Desde el punto de vista emocional, no había inconvenientes. “Todos sus compañeros estaban pendientes de él, lo esperaban en las excursiones y le invitaban a los cumpleaños, lo querían mucho”, relata Cristina. Pero Jaime cumplió 13 años y el currículo comenzó a complicarse. “En secundaria, las Matemáticas son complejas y están poco vinculadas con la vida cotidiana, además de que aparecen asignaturas como Filosofía… el sistema ordinario dejó de tener sentido para él”. Una vez más, la ordinaria le mostró que carece de recursos para adaptarse a los alumnos con discapacidad. En este punto, Cristina se pronuncia sobre los cambios en la nueva ley de educación: “Creo que el Gobierno ha comprado los muebles antes de construir la casa, antes de pensar en el trasvase de niños de la ordinaria a la especial hay que invertir en la primera y que esté a la altura”.

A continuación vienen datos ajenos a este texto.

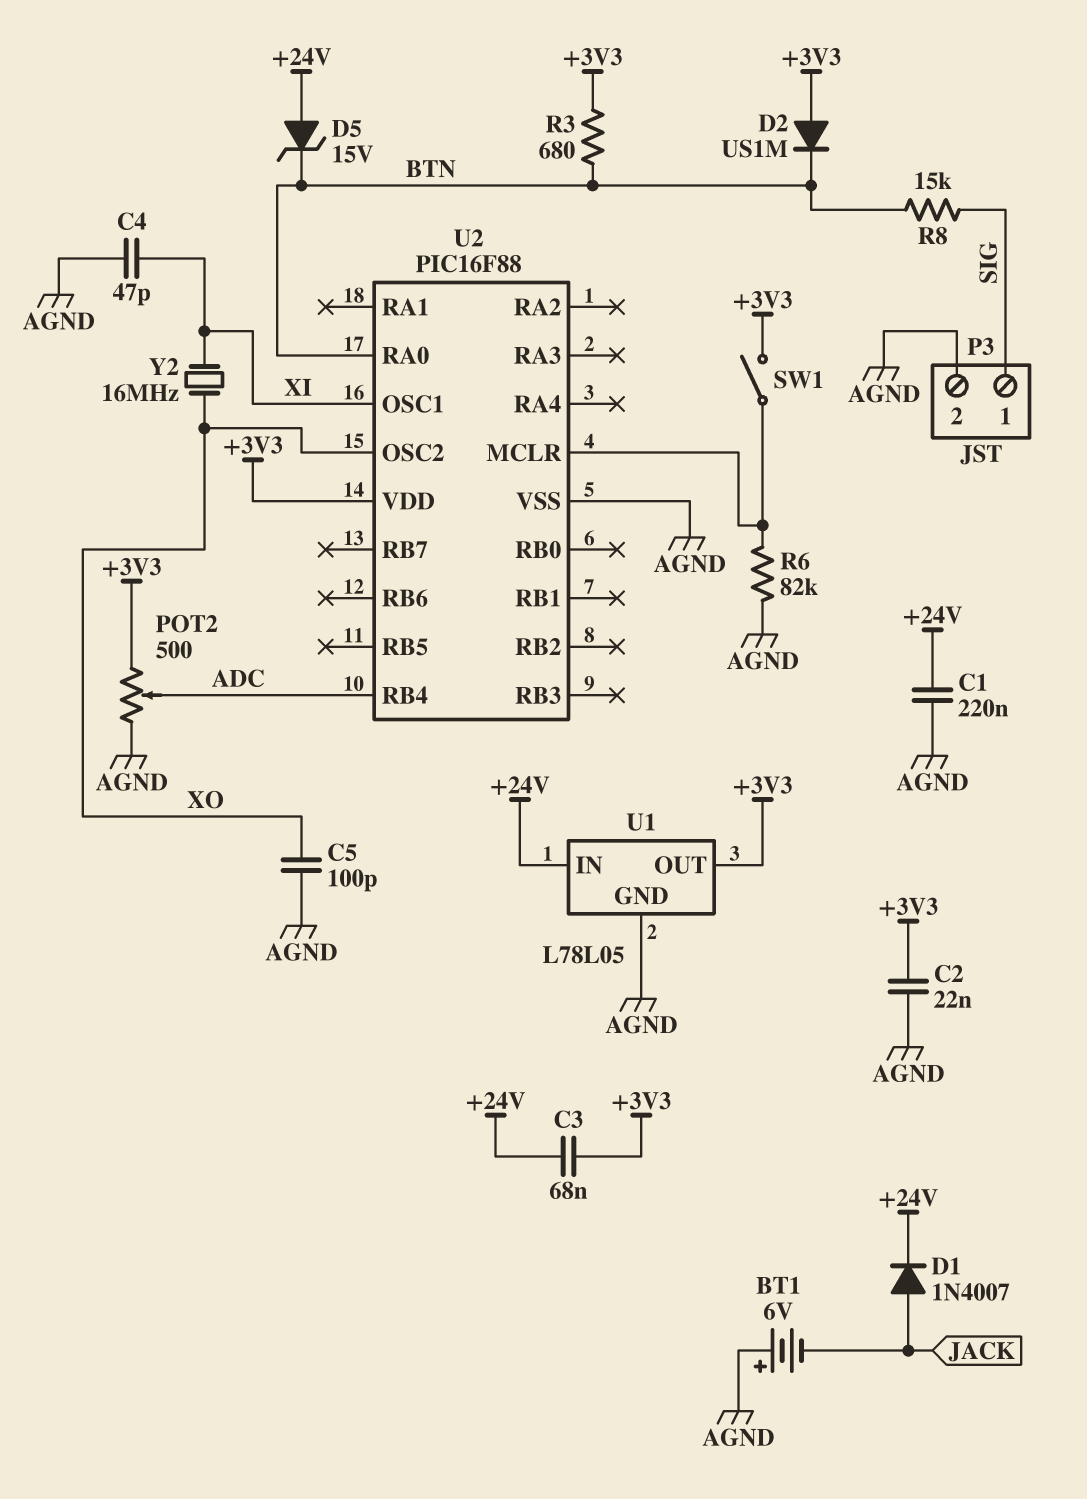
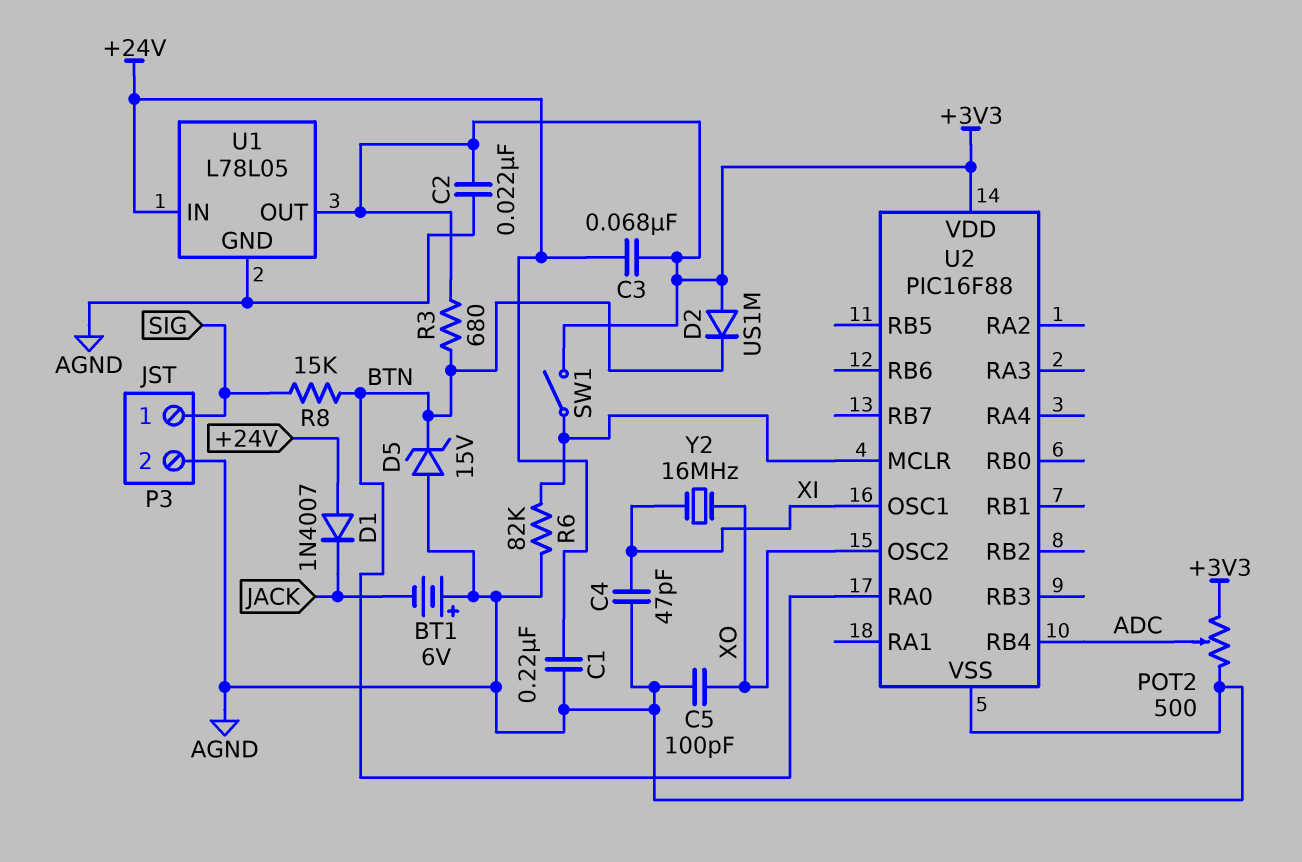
D1: diode 1N4007 (A JACK, K +24V) -> diode 1N4007 (A +24V, K JACK)
D5: zener 15V (A +24V, K BTN) -> zener 15V (A AGND, K BTN)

La parte académica no fue el único factor que llevó a los padres a cambiar a Jaime a la escuela especial; las experiencias con sus otros hijos los alertaron de la complejidad de la etapa adolescente. “Pensamos con quién saldría Jaime los fines de semana, porque al final todos elegimos a las personas con las que tenemos mayor afinidad, y fuimos conscientes de que él querría estar con sus iguales”. A los 14 años, Jaime se matriculó en un colegio especial concertado.
Matemáticas con euros
Lejos de las ratios —antes eran 25 en clase y ahora son cinco— y las asignaturas estándar, la jornada de Jaime se centra en actividades muy prácticas: en el centro hay una simulación de una casa y los enseñan a utilizar los electrodomésticos o a cocinar. Además, practican las matemáticas con el uso de los euros en el supermercado. “Jaime, ¿te acuerdas de la merienda que compraste ayer?”, le lanza la madre. “Sí”, contesta, y tras unos segundos empieza a lanzar palabras: pan, tomate, jamón. “Una de sus limitaciones es la psicomotricidad fina, algo tan sencillo como abrir un paquete de pan de molde le cuesta horrores”.
En su casa, saben que Jaime no irá a la Universidad. Estará matriculado en el centro de educación especial hasta los 21 años. Los últimos seis años seguirá el programa de Transición a la Vida Adulta, que equivaldría a un Bachillerato, una enseñanza muy práctica para “identificar el camino que seguirá el resto de su vida”. “En función de su madurez hay tres opciones: los casos más graves son derivados a centros especiales de adultos; los que no pueden trabajar acuden a centros de terapia ocupacional y los que son más autónomos se incorporan a puestos de trabajo”, detalla Cristina. Jaime todavía no sabe leer. “En unos años sabremos cuál es su futuro, pero va encaminado: le enseñan a vivir de forma autónoma”, zanja su madre.